Fifty-seven victims of dating violence at an urban high school were asked questions about the worst episode of violence they experienced. Two-thirds of these episodes were observed by someone else.

"We tend to think of violence between intimates as being behind closed doors" said Beverly Black, the study's lead author and a professor at the University of Texas–Arlington School of Social Work. "We were surprised that in most cases someone witnessed the violence."

Most of those victimized said they talked with someone about the worst violence. Those who talked with someone always chose a friend. Only a small number talked with an adult as well.

The authors recommend that more information be available for teens on how best to respond to victimized friends. Current programs give specific do's and don't's for teens after an episode has ended. However, teens may need additional information on ways to respond immediately, the researchers said.

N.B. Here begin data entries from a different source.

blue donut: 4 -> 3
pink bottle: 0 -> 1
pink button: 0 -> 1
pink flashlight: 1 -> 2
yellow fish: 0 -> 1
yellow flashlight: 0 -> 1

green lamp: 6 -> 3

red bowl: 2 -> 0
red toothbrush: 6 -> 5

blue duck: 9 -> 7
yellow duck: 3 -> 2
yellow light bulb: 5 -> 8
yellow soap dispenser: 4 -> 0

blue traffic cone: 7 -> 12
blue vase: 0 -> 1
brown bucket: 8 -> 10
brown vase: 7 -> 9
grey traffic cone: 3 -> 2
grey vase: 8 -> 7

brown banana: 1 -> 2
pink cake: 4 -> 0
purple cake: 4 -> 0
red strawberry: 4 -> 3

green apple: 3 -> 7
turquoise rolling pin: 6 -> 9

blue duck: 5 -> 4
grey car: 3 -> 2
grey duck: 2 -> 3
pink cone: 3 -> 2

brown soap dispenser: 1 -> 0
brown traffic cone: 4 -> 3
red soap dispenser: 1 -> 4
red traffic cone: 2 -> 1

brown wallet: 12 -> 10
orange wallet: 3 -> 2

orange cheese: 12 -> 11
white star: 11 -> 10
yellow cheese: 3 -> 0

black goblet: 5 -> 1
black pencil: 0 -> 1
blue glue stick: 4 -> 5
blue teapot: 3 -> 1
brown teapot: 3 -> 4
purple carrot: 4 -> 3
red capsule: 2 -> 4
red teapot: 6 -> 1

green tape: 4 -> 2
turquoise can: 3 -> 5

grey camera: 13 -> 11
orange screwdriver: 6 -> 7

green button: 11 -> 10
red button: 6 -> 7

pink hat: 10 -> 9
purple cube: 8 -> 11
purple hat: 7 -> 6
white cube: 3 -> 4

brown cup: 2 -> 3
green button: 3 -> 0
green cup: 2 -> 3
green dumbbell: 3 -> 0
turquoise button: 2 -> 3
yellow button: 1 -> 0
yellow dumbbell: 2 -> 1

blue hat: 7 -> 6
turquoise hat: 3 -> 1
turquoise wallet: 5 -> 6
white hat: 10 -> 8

Another factor related to teen victims' willingness to talk about the violence was their view of the violence. If they viewed the perpetrator as angry or jealous, as opposed to controlling or protective, they were more likely to talk about the violence. The authors speculate that victims may be more frightened by angry and jealous forms of violence than by controlling forms. Alternatively, angry and jealous forms may be viewed as more "normal" or justified and thus less embarrassing to talk about.

The type and severity of violence and emotional hurt were not related to talking about the violence.

Black and Saunders collaborated with Richard Tolman from the University of Michigan, Arlene Weisz from Wayne State University, and Michelle Callahan of 360 Strategies in New York City.